Turkish legislation on personal data protection continues to develop with the resolutions and declarations of the Turkish Data Protection Authority (“DPA”). The recent developments shed light on the transfer of personal data outside Turkey without relying on the explicit consent of the data subject and the data controllers who will be kept exempt from the obligation to register with the Data Controllers’ Registry (“Registry”).
Contractual Clauses for Cross-Border Data Transfers
As our readers will recall from our previous articles covering the Turkish Data Protection Law no. 6698, transfer of personal data outside Turkey based on processing grounds other than explicit consent is only permissible if one of the following conditions is met:
- An adequate level of protection must exist in the destination country to which personal data will be transferred (such countries are yet to be declared by the DPB); or
- If an adequate level of protection does not exist in the destination country, the transferor and the transferee must commit, in writing, to provide an adequate level of protection and the DPB’s permission must be obtained.
The DPA has recently published two sets of contractual clauses on its website, one for data transfers from controller to controller and one for those from controller to processor. The contractual clauses will enable the data controllers to engage in cross-border transfers by relying on processing grounds other than the explicit consent of the data subject, which resembles the common practice in the European Union in which European Commission’s standard contractual clauses are utilised.
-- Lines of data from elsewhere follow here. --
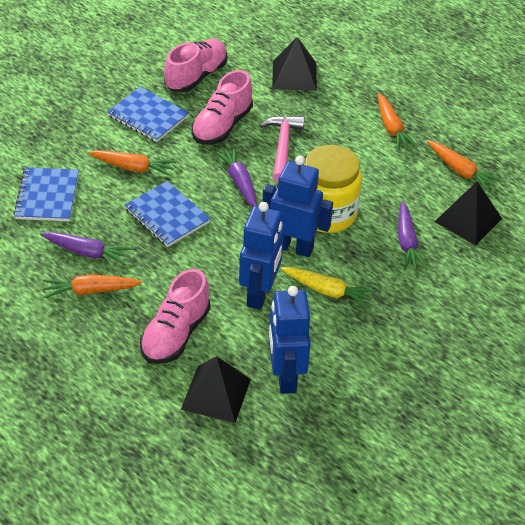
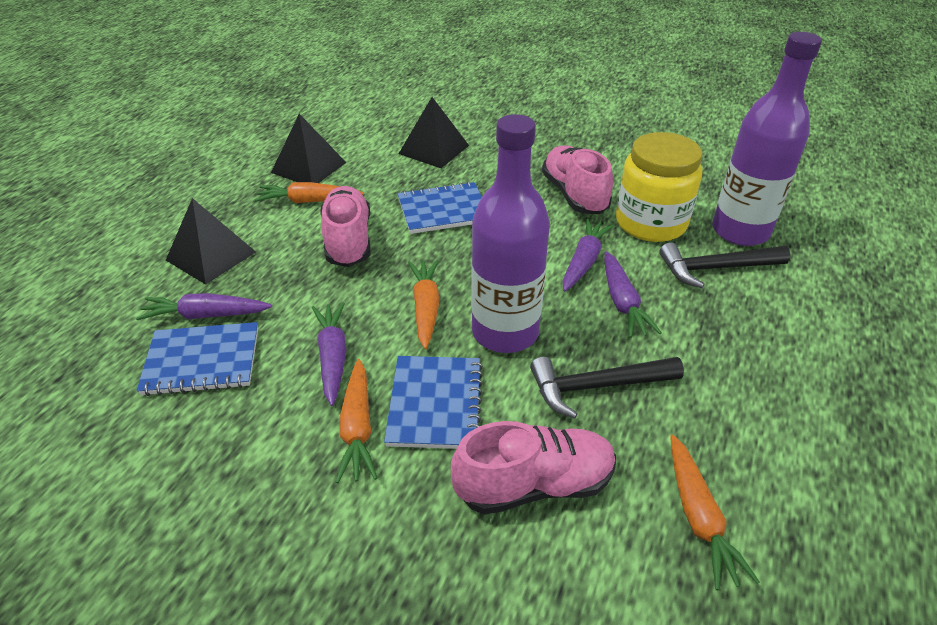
black hammer: 0 -> 2
blue robot: 3 -> 0
pink hammer: 1 -> 0
purple bottle: 0 -> 2
purple carrot: 3 -> 4
yellow carrot: 1 -> 0

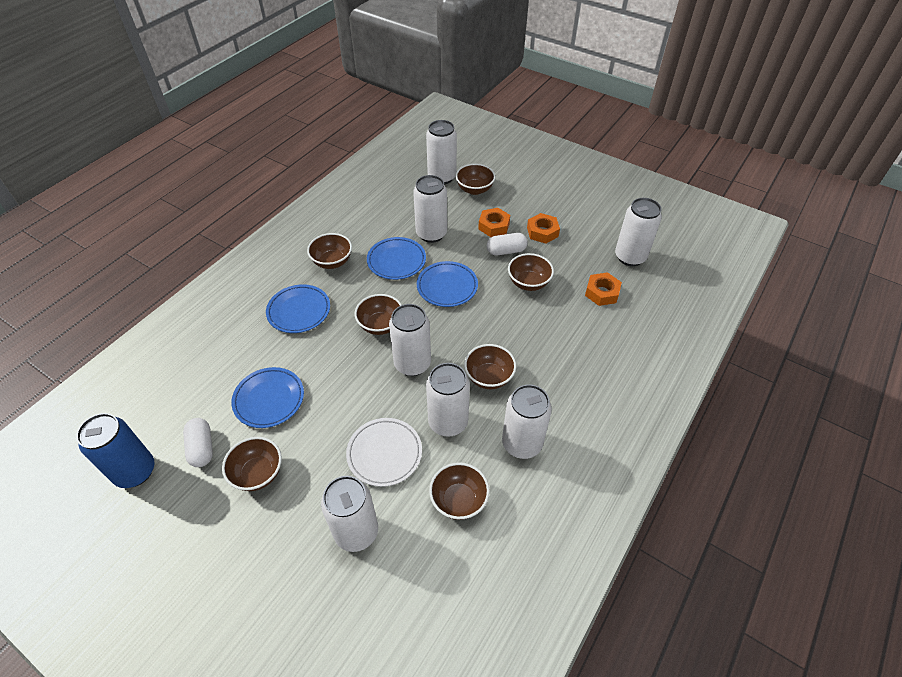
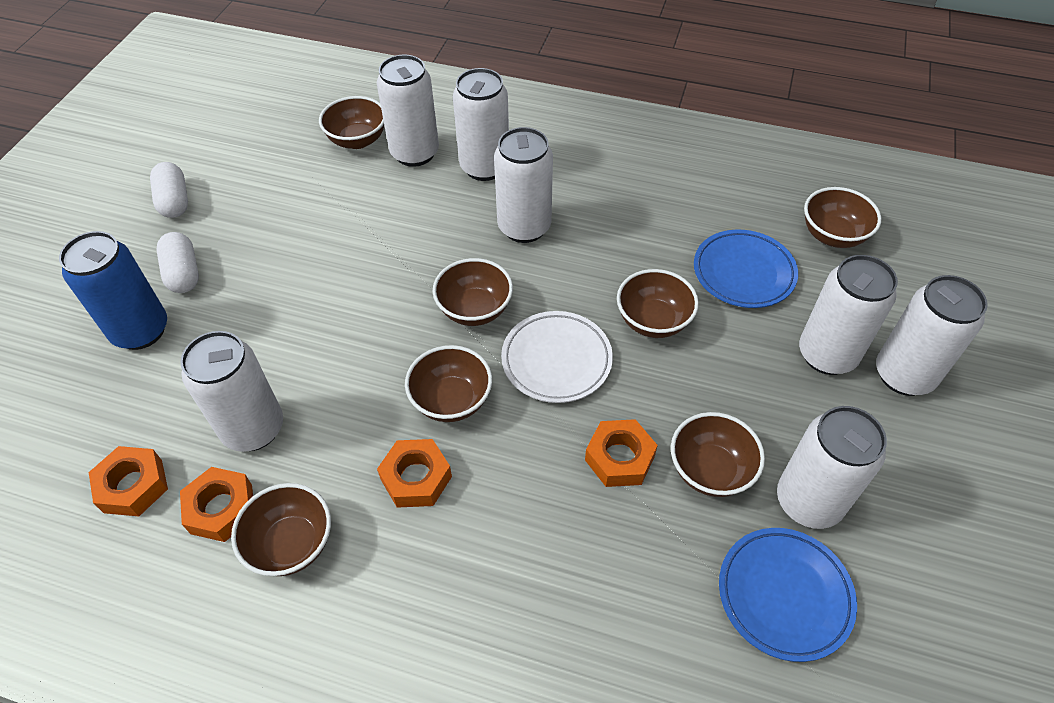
blue plate: 4 -> 2
orange nut: 3 -> 4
Exemptions from the Obligation to Register with the Registry
The decision-making body of the DPA, the Data Protection Board ("DPB"), has also specified the data controllers who will be exempt from the obligation to register with the Registry. According to the DPB’s decision no. 2018/32, which has been published in the Official Gazette dated 2 April 2018, the following will not be obliged to register with the Registry:
- Data controllers who process data by non-automatic means but instead by utilising any part of a filing system;
- Associations, foundations, and trade unions which process personal data solely in relation to their own employees, members and donors within the scope of their field of activities;
- Political parties;
- Public accountants and sworn-in public accountants.
The decision of the DPB simply means that almost all private companies and public institutions will be required to register with the Registry, regardless of the size of their processing operations.